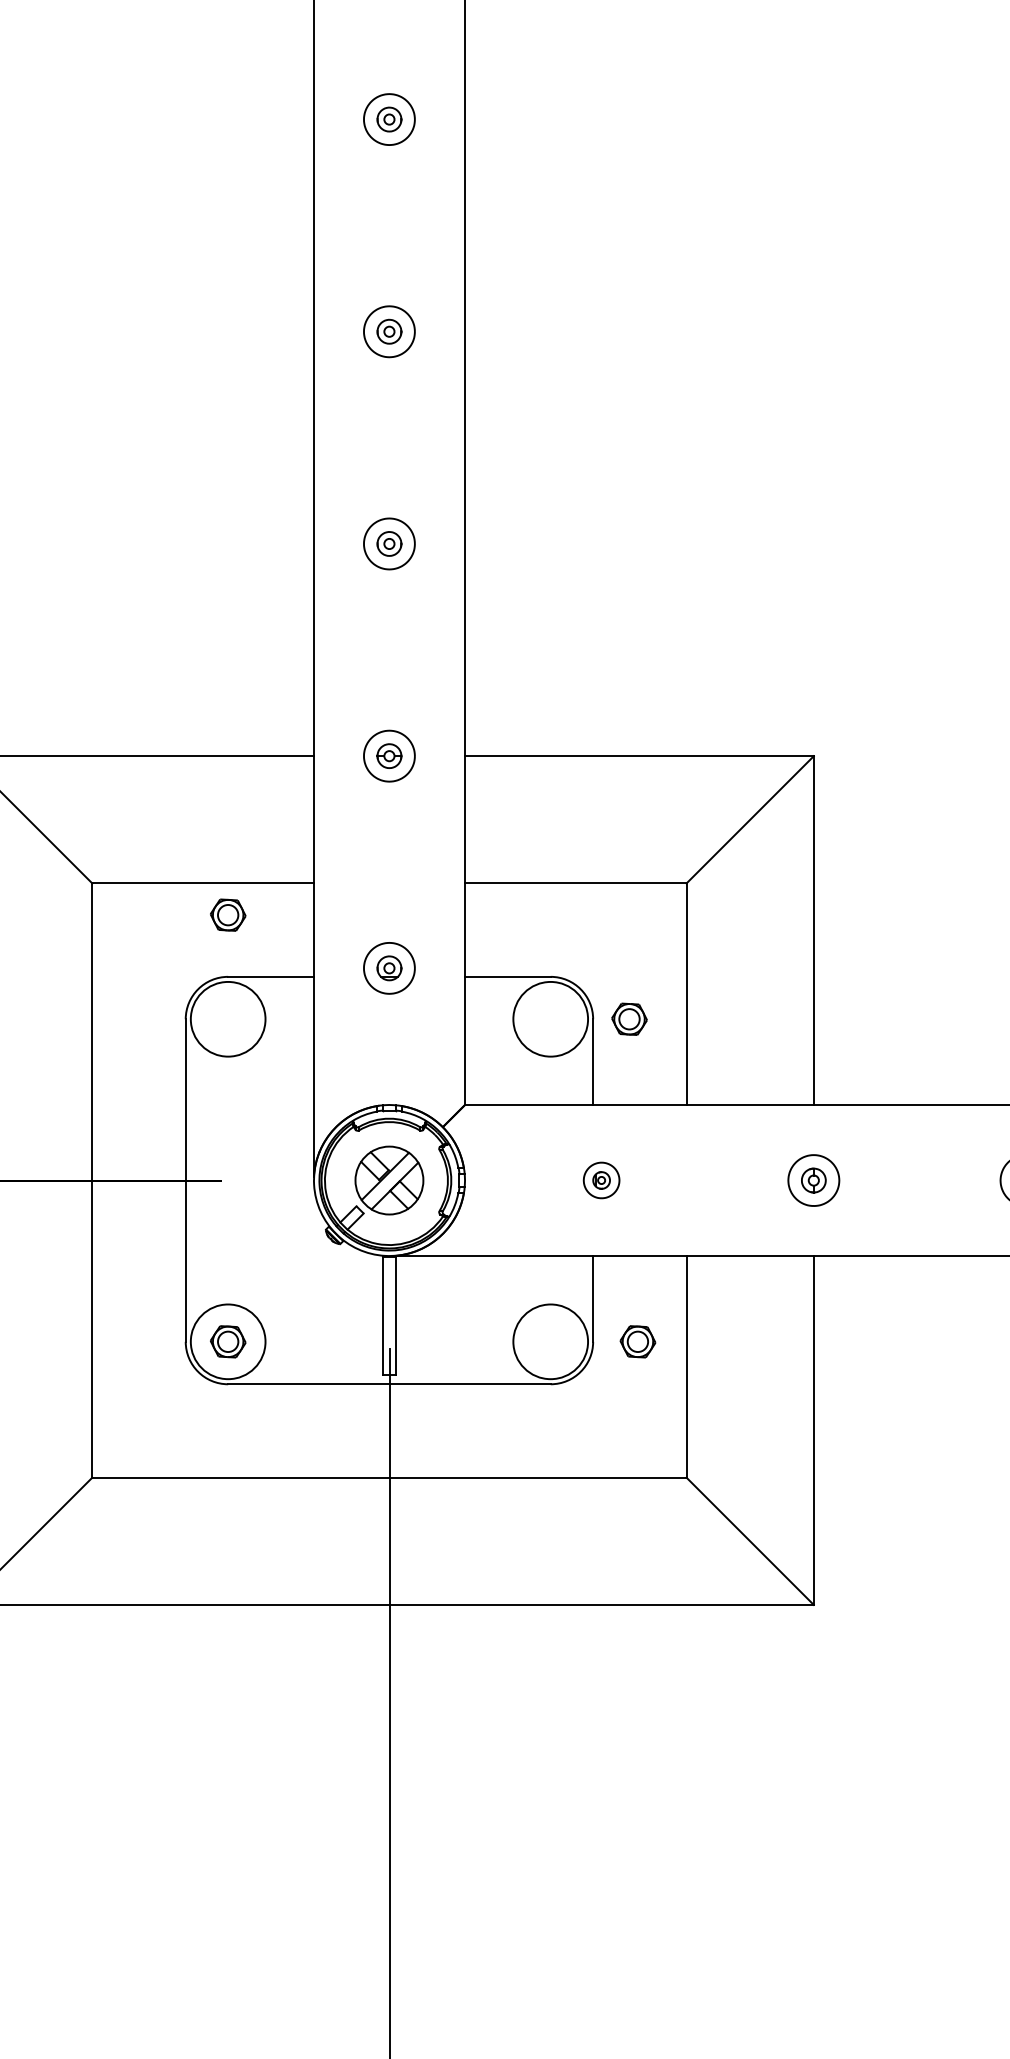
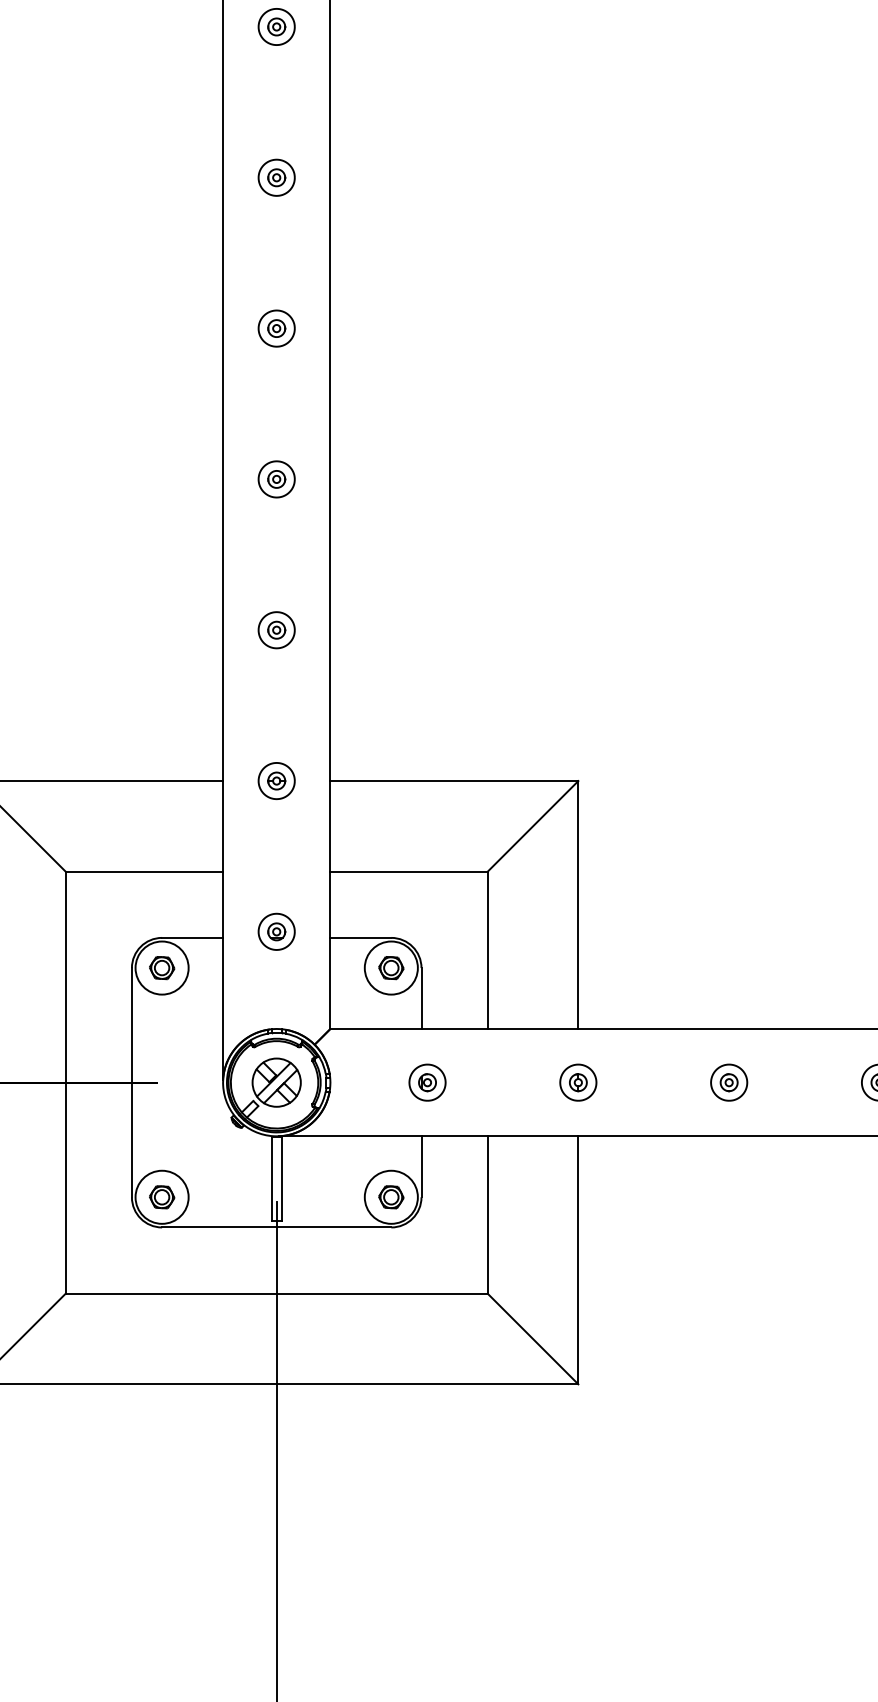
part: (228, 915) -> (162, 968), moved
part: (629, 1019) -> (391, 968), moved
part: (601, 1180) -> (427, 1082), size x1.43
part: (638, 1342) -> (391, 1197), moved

* * *

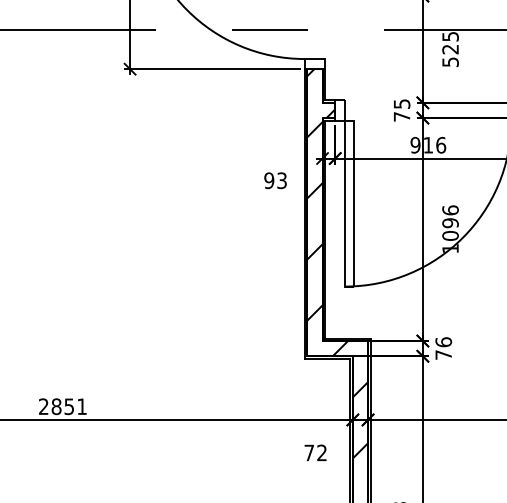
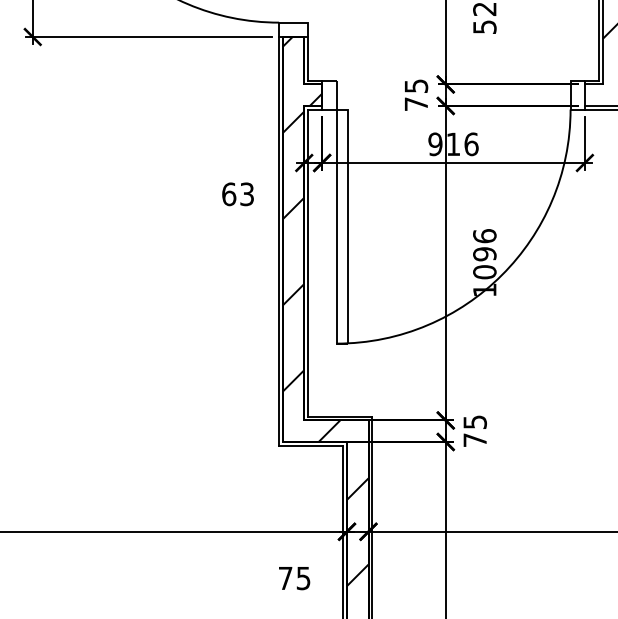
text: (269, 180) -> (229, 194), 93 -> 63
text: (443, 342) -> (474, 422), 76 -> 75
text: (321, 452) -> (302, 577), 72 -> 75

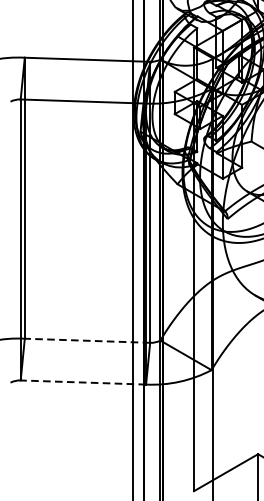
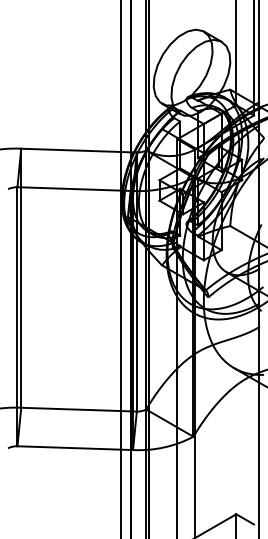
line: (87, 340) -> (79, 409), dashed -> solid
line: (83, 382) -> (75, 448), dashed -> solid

_REQUIRED ACTION_
Send back exactly the lines of the listing above starting at the one with "part: (228, 915) -> (162, 968), moved" and ending at the one with "part: (638, 1342) -> (391, 1197), moved", inclusive, and no others.

_ANSWER FOR THE TASK_
part: (228, 915) -> (162, 968), moved
part: (629, 1019) -> (391, 968), moved
part: (601, 1180) -> (427, 1082), size x1.43
part: (638, 1342) -> (391, 1197), moved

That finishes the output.